Но главное, все они, герои и авторы, были Иваном Александровичем и не хотели быть сами собой.

СЕДЬМАЯ КРИНКА МОЛОКА. Теперь — о Йоге Несотворенного.

Анализ существенной природы «Движущегося» (мысли) и «Недвижущегося» (разума) посредством практики Йоги Несотворенного (и через нее достижение надсансарического состояния) имеет три раздела: Анализ «Движущегося» и «Недвижущегося»; Достижение надсансарического сознания; Медитация на Йоге Несотворенного.

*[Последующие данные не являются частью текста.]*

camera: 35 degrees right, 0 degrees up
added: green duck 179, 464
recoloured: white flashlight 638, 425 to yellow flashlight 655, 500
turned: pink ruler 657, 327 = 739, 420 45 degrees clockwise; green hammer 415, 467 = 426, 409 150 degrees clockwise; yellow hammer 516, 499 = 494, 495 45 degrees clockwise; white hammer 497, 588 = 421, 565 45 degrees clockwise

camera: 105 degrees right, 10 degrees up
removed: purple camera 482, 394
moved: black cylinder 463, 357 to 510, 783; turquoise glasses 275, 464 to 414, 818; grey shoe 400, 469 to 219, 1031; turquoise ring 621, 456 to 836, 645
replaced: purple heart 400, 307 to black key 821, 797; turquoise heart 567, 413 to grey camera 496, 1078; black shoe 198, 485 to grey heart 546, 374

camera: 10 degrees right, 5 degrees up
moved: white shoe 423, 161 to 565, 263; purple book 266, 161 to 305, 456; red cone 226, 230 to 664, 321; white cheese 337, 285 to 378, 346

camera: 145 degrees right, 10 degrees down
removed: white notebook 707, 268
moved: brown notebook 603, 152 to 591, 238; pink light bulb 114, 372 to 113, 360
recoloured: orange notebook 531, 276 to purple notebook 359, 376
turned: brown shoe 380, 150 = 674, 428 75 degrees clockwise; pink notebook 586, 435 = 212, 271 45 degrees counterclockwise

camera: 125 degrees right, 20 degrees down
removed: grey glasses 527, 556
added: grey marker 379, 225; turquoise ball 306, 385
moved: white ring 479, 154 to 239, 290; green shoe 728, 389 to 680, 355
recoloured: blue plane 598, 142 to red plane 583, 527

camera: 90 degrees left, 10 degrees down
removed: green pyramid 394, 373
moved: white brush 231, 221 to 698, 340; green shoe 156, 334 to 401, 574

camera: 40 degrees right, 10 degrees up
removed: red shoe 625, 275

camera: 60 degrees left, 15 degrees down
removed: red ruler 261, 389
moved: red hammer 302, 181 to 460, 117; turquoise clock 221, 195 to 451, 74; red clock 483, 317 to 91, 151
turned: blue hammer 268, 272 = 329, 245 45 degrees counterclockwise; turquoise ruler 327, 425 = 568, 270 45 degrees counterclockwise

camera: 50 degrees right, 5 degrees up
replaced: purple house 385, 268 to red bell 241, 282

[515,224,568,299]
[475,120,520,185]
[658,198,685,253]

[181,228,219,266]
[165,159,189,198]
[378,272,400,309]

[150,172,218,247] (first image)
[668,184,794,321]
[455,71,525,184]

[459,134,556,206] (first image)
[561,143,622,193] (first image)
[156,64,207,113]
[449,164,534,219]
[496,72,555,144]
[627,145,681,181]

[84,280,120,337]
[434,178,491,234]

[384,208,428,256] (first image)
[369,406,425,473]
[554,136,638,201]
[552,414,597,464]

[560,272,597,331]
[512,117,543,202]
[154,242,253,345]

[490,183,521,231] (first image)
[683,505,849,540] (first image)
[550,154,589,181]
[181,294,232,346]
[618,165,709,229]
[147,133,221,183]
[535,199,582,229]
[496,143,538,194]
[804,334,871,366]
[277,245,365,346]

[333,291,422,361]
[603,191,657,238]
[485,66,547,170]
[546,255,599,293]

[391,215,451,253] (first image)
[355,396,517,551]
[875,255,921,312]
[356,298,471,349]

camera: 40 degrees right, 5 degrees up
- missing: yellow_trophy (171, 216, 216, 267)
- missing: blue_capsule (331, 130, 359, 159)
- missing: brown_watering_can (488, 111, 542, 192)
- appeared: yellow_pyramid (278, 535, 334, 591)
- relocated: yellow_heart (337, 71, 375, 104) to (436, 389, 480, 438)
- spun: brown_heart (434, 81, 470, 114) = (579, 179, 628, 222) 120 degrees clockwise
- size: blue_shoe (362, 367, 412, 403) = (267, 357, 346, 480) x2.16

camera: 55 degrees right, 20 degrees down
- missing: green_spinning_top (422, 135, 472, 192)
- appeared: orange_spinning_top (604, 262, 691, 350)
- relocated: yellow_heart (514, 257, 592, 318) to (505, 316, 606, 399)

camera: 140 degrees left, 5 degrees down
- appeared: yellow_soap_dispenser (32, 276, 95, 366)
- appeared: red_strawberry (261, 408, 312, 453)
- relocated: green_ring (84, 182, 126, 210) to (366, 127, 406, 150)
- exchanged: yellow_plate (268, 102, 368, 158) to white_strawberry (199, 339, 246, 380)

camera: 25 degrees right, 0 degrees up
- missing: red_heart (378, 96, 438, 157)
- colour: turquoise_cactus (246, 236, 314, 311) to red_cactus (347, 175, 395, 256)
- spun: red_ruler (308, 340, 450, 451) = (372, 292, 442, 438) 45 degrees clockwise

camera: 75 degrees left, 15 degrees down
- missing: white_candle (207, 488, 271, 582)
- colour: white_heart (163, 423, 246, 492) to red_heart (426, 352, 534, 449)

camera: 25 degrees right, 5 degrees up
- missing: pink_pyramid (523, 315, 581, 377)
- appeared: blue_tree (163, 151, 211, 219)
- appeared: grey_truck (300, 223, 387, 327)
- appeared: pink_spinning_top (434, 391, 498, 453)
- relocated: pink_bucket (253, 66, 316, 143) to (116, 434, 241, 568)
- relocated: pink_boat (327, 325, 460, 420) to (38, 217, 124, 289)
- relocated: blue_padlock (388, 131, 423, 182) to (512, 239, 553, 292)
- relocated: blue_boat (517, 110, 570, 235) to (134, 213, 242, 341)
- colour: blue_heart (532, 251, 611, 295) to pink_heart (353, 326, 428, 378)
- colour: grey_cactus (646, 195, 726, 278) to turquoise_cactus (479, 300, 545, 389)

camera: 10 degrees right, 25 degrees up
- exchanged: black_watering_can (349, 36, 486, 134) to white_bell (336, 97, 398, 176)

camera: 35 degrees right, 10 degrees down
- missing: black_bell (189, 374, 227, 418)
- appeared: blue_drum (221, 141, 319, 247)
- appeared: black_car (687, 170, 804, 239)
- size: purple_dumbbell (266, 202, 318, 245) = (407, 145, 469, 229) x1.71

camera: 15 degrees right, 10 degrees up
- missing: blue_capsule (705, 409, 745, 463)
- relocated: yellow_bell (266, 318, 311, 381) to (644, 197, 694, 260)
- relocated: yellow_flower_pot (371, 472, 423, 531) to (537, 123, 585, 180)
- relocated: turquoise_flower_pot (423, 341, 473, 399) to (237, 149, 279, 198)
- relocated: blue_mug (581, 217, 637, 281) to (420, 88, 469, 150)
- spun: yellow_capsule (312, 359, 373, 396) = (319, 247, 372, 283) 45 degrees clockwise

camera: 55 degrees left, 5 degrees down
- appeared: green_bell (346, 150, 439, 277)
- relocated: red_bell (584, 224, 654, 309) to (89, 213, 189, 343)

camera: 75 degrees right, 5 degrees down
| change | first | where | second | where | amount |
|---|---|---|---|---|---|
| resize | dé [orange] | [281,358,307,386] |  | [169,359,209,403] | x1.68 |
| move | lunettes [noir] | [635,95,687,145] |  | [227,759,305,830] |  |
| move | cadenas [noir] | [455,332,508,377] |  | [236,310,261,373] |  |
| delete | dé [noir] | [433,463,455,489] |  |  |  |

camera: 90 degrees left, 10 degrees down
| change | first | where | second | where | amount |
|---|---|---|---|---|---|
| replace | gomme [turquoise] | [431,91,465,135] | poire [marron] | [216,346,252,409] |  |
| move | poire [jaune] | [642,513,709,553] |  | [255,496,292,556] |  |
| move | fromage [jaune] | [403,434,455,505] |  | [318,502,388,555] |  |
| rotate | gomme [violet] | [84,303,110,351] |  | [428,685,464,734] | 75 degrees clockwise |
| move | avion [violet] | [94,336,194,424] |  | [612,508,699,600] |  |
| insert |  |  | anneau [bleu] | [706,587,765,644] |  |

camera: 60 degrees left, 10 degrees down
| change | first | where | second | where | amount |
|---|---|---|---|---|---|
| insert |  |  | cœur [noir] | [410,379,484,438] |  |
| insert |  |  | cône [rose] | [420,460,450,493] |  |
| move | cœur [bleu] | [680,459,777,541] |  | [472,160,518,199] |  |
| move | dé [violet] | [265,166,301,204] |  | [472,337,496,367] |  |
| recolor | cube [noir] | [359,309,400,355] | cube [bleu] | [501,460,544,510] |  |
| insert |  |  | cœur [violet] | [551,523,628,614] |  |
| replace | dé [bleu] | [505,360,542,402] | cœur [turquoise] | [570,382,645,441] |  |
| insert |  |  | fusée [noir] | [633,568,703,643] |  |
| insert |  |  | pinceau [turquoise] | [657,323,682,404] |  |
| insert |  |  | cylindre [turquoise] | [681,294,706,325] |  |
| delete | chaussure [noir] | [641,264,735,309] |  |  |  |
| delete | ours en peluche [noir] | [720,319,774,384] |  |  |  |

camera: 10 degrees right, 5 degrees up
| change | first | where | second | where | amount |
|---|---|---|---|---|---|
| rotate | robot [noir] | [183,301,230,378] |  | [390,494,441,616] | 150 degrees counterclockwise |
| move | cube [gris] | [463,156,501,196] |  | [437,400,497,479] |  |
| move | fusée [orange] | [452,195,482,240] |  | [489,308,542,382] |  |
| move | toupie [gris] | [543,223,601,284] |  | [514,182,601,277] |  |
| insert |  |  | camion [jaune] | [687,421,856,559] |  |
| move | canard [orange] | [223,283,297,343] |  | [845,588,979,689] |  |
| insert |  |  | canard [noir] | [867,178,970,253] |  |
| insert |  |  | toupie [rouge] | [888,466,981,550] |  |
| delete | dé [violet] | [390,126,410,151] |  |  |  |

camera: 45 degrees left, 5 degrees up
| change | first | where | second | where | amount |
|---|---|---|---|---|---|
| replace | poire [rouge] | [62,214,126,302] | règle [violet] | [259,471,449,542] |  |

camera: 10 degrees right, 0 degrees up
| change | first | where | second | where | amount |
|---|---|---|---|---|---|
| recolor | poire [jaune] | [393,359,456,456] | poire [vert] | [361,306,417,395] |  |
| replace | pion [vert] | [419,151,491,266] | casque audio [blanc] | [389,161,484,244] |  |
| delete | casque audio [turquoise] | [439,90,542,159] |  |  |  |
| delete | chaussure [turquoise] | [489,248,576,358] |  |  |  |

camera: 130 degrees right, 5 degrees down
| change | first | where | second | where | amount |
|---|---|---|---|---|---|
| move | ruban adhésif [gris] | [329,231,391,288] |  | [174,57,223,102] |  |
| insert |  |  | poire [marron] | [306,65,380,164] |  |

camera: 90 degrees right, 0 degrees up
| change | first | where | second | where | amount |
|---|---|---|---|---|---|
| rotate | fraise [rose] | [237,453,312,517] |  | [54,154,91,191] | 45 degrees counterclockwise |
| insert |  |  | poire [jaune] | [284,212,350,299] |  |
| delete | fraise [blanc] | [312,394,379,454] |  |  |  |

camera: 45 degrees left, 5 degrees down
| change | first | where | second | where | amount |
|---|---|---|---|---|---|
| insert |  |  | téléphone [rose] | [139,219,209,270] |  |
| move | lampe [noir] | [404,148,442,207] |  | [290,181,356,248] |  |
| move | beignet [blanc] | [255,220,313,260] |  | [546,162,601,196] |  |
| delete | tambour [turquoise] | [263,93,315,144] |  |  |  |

«Недвижущееся» (или «Неподвижное») — это Надсансарический Разум, созерцающий феномены природы, которые являются «движущимися», или преходящими. «Движущееся» — это все мысли, которые возникают и исчезают.

Анализ «Движущегося» и «Недвижущегося»

Оком Всеразличающей Мудрости, рожденной этим незыблемым состоянием не-познания — безразличием к возникновению и исчезновению мыслей — йогин распознаёт, что истинная природа «Недвижущегося» (или разума) проявляется, когда он неподвижен, то есть находится в состоянии покоя. И далее ученик анализирует:

— как разум остается неподвижным;

— как разум оставляет это состояние неподвижности;

— сохраняет ли разум спокойствие неподвижности во время своего движения;

— движется ли разум вообще, когда сохраняет состояние покоя;

— отлично ли «Движущееся» (мысль) от «Недвижущегося» (разума) — или это одно и то же;

— какова реальная природа «Движущегося»;

— и, наконец: как «Движущееся» становится «Недвижущимся» — движущаяся мысль становится неподвижным разумом.

Анализируя это, йогин начинает понимать, что «Движущееся» и «Недвижущееся» ничем не отличаются друг от друга, имеют одни признаки и всецело друг с другом совпадают.

Если истинная природа «Движущегося» и «Недвижущегося» еще не распознана в результате этого анализа, йогин исследует:

— является ли интеллект, который распознает, иным, чем распознаваемое, — то есть отлично ли «Движущееся» от «Недвижущегося»;

— или он является той же самой сущностью «Движущегося» и «Недвижущегося».

По исследовании этого оком самопознающего интеллекта, йогин не обнаруживает в нем ничего отличного друг от друга — созерцающий и созерцаемое, исследующий и исследуемое, познающий и познаваемое распознаются тогда как единое целое.

И так как действительная природа этой нераздельности не может быть познана, стадия, теперь достигнутая, именуется «Целью, находящейся за пределами разума». Она также называется «Целью за пределами всякого умозрения». Джинендра, учитель Махамудры, сказал:

Всякая интеллектуальная, разумом сотворенная цель,

какой бы благородной она ни была,

неизбежно приводит к разочарованию.

Но разум превосходящее

То не может быть названо целью,

ибо находится вне разума.

Вечно неотделим распознающий от распознаваемого,

зрящий от зримого.

Благосклонность и сострадание гуру явили нам эту истину.